There were no casualties to U.S. and coalition forces, according to U.S. military officials.
A number of nearby civilian houses were destroyed in the bombing, according to a local member of parliament for Parwan Province where Bagram base is located.
"Taliban fighters who remained after an unsuccessful attempt to breach Bagram airfield were killed in a series of airstrikes this evening," a Resolute Support spokesman said. "The fighters barricaded themselves inside the medical facility building they attacked early Wednesday morning."
"Coalition forces, in coordination with Afghan Security Forces, informed local residents and blocked off the area before conducting these airstrikes to ensure their safety," the spokesman said.
The explosion at the site of the medical facility was “huge,” according to the Parwan police chief.
The area has been cordoned off by the U.S. military.
The medical facility was being built to help locals who live near the base.
Secretary of State Mike Pompeo condemned the attack "in the strongest possible terms" Wednesday.
“The United States stands with the Afghan people, their special forces, and their desire to bring peace and security to Afghanistan," he said. "This is precisely the kind of activity that we're working to reduce through the efforts that were undertaken."
Five military servicemen from the Georgian contingent "received minor injuries due to the terrorist attack," according to a statement from the Georgian Ministry of Defense.

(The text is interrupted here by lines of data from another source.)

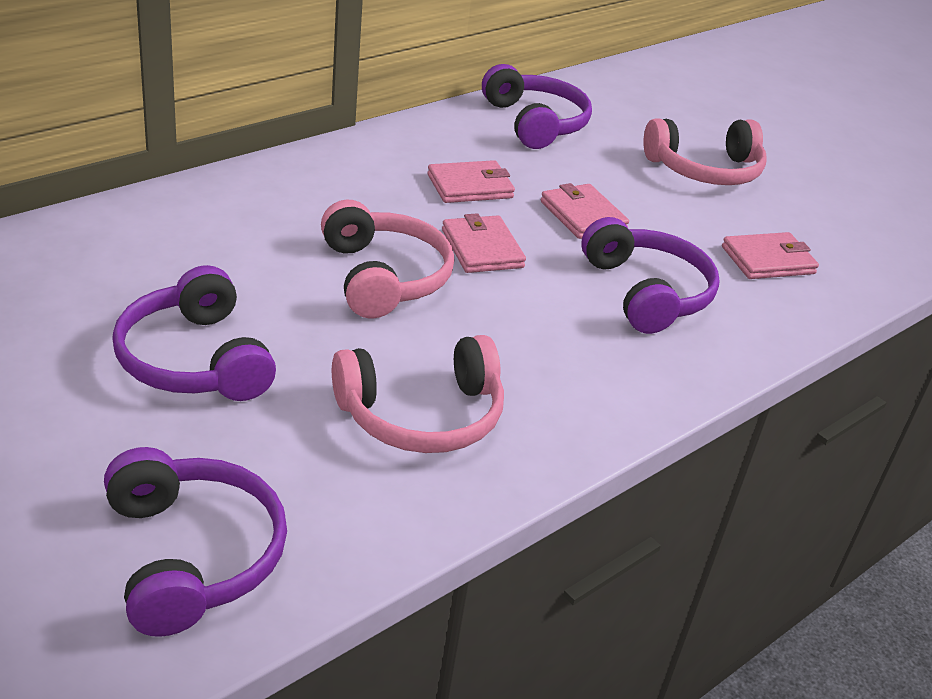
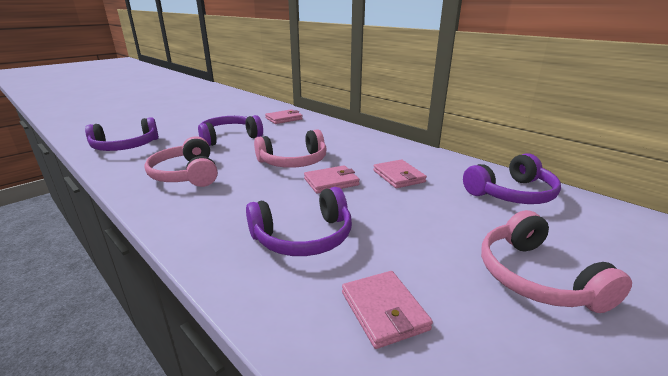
camera: 90 degrees right, 10 degrees down
(583, 215) = (393, 212): pink wallet -> pink wallet (284, 119)

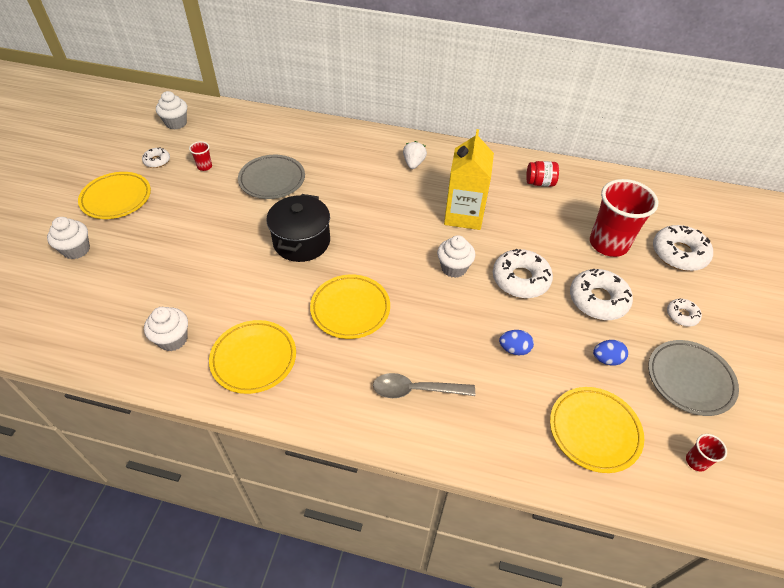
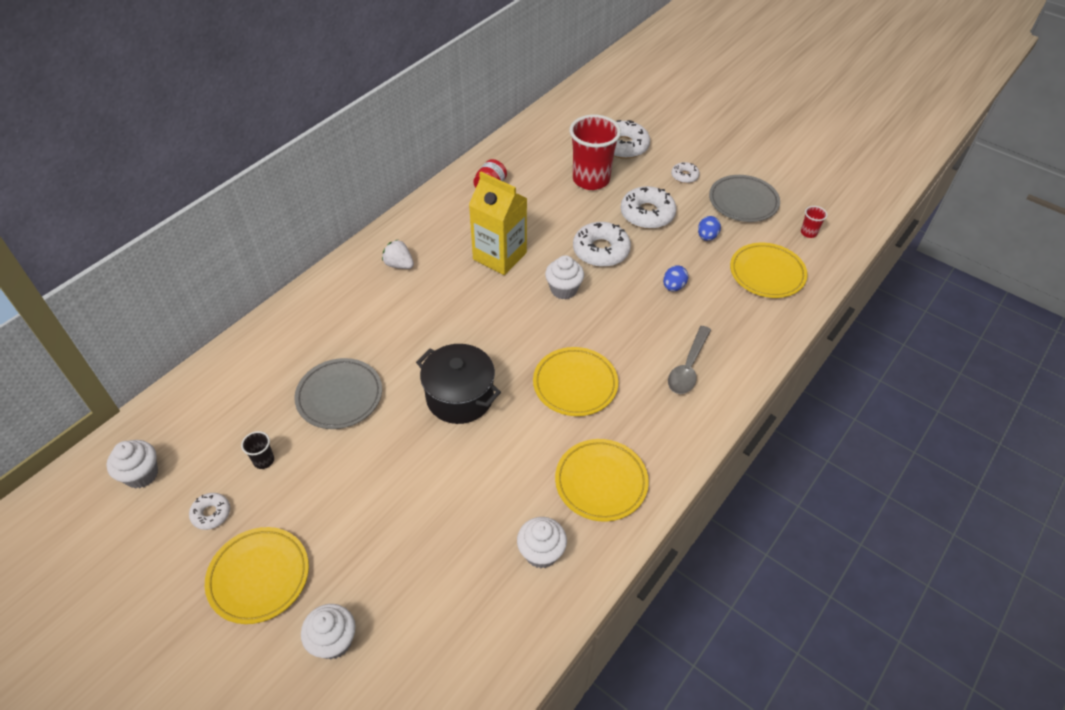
camera: 65 degrees left, 0 degrees up
(204, 166) = (264, 460): red cup -> black cup

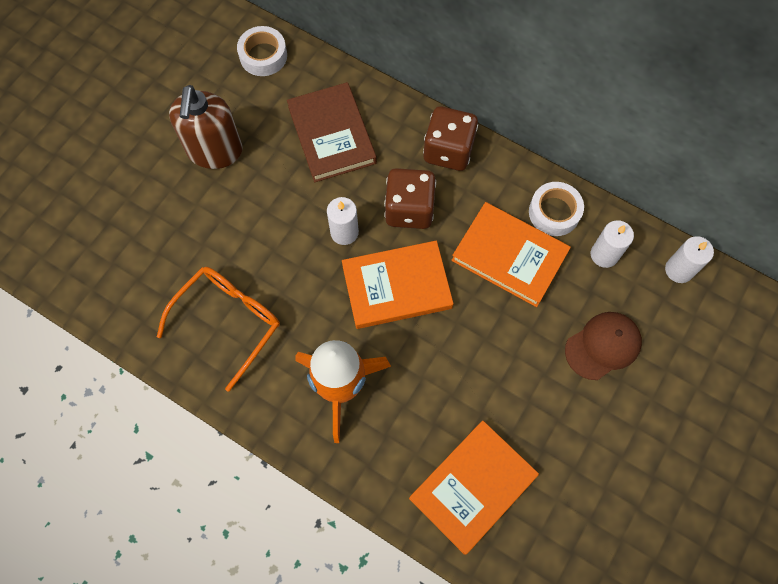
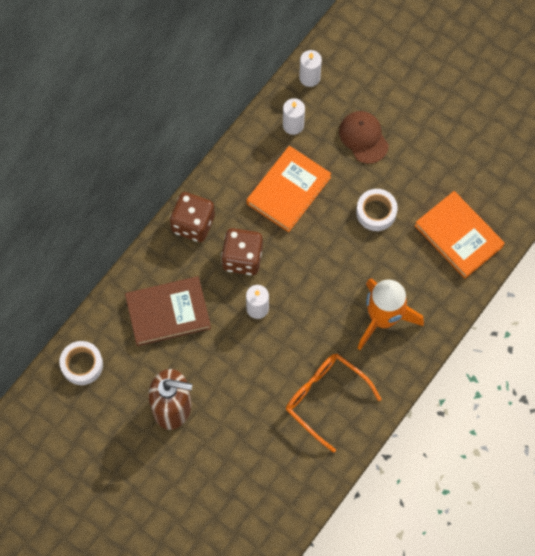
camera: 85 degrees left, 0 degrees up
(396, 287) = (306, 273): orange book -> none
(554, 212) = (255, 154): white tape -> white tape (376, 212)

None of the men injured required hospital treatment.
The U.S. recently announced that it had reopened negotiations with the Taliban after talks broke down in Doha, Qatar. President Trump had described the peace talks as “dead” in September.
The chief U.S. negotiator, Zalmay Khalilzad, resumed discussions with the Taliban Saturday in Doha, Qatar -- the first time since President Trump called off talks after inviting the Taliban to Camp David and then rescinding the offer.
"The focus of discussion will be a reduction of violence that leads to intra-Afghan negotiations and a cease-fire," a State Department official told ABC News.
Trump visited Bagram air base in a surprise visit on Thanksgiving this year, his first trip to the country.
When asked if the U.S. had restarted peace talks with the Taliban, he replied with "yes," but did not offer more details.